The course is a one semester course in astronomy, emphasizing the historical development of astronomy, the important contributors to the field, and the unanswered questions presently being pondered by today's astronomers and astrophysicists. Modern astronomy is not an isolated field. Contributions from diverse sources disciplines such as biology, chemistry and elementary particle physics have sparked new insights into topics of fundamental importance to astronomers. These contributions will be considered during the conduct of the course. The structure of the course consists of:
Classroom meetings - Class will meet every Tuesday and Thursday at 11:00 in room B-101, except as announced. The class time will be set aside for discussion of course materials. There will be a mix of question and answer sessions and lectures at these times. Please note that you are expected to be at these class meetings.
The Instructor - Instructor for the course is W. Seeley. The instructor may be contacted during posted office hours (MWTh 10:00 - 11:00 AM), scheduled classroom hours, by appointment or by chance. An efficient means of communication between students and instructor is via e-mail. Mail address is email@example.com. Questions presented via e-mail will answered the same way, and questions of general interest will be answered in class.
Textbook - The text for the course is Seeds, M. A., "Horizons, Exploring the Universe", latest edition.
Internet Access - Class notes, announcements and other general information will be available on the Internet. The address is
http://www.wgseeley.net. This is the instructor's home page (there also are links to this page from the Physics Department's web pages). The link to this course appears as an icon on this page labeled Astronomy - Ancient Genius, Modern Dilemmas. Note that another astronomy link is also available. This is to the course "Astronomy On-Line", which is a different course from this one, although many features are similar.
Labs - There will be a number of labs during the semester. Some may be done outside class as explained on the web pages while others may require attendance at on-campus laboratory meetings. These will be held in Bowman 107. Check the web page for details. Due dates for the labs will be posted on the web pages.
Homework - Homework will be assigned as the course progresses. You may mail the finished assignments to me via campus mail or US Mail, or you may drop them off during class meetings. Late homework will not be accepted. Homework submitted must be legible and properly written, reflecting college-level writing skills. For U.S. Mail the address is:
W. Seeley, Department of Physics, Massachusetts College of Liberal Arts, Church Street, North Adams, MA 01247-4100.
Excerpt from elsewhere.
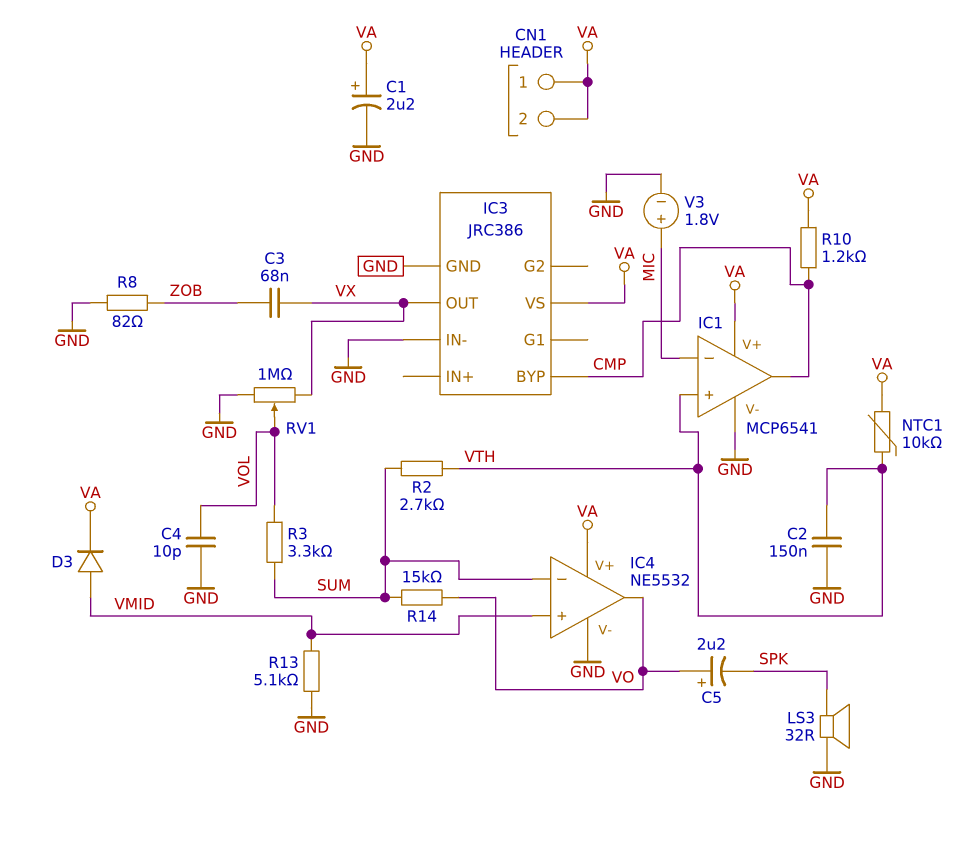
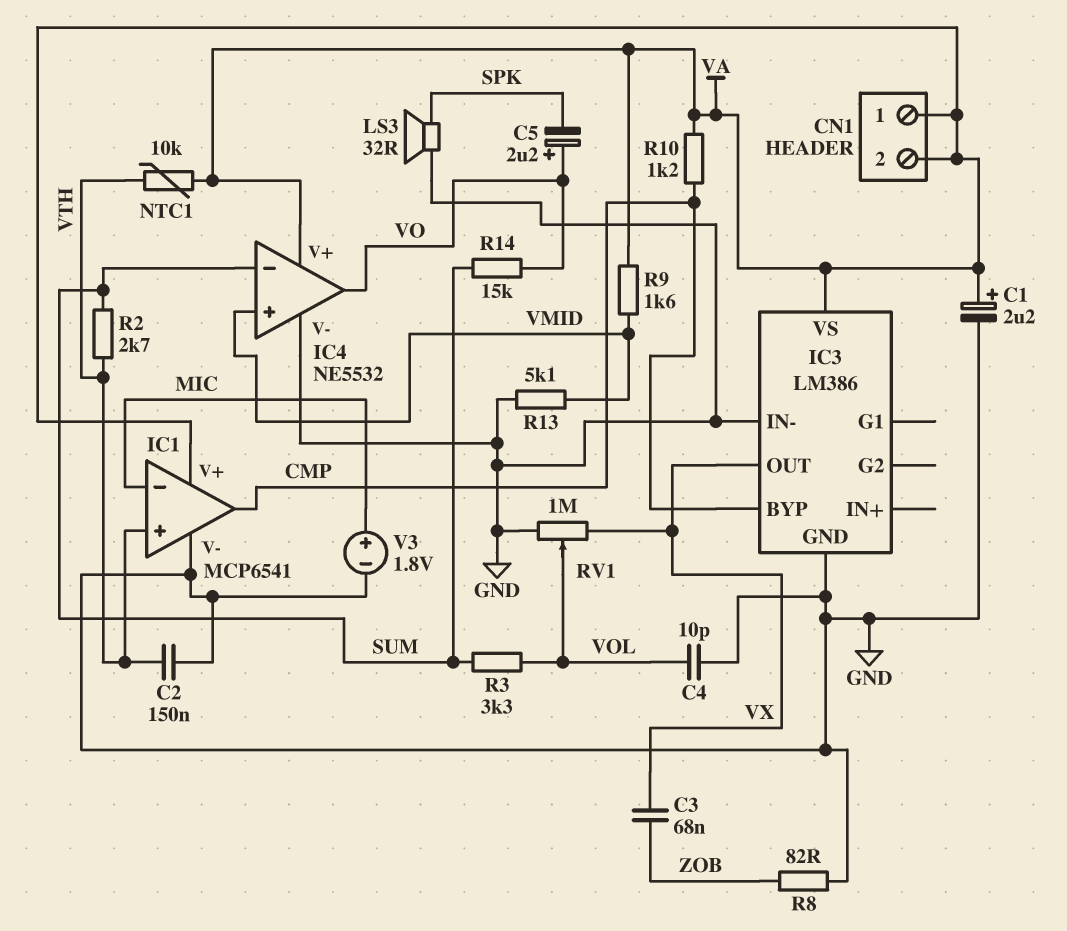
D3: diode (A VMID, K VA) -> none
IC3: JRC386 -> LM386
R9: none -> 1.6k (VA, VMID)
Exams - Exams will be given several times during the semester - all will be advertised well in advance. Missed exams receive a grade of zero except in the most extenuating circumstances.
Quizzes - A number of unannounced quizzes may be given during class meetings. These will be brief and used to bolster exam grades. Missing a quiz will not hurt your course grade, but taking one will always help.
Observation Sessions - Part of the astronomy course consists of becoming familiar with the night sky. There will be occasional observing sessions scheduled using the college's telescopes. You are expected to attend at least one of these - extra credit will be assigned in more sessions are attended.
Final Exam - This is the one most important part of the grading structure. A comprehensive final exam will be given during normal final exam times. Everyone must take the final exam in order to receive credit for the course.
- For those seeking Honors credit for the course, additional requirements may
be imposed in the form of papers or research.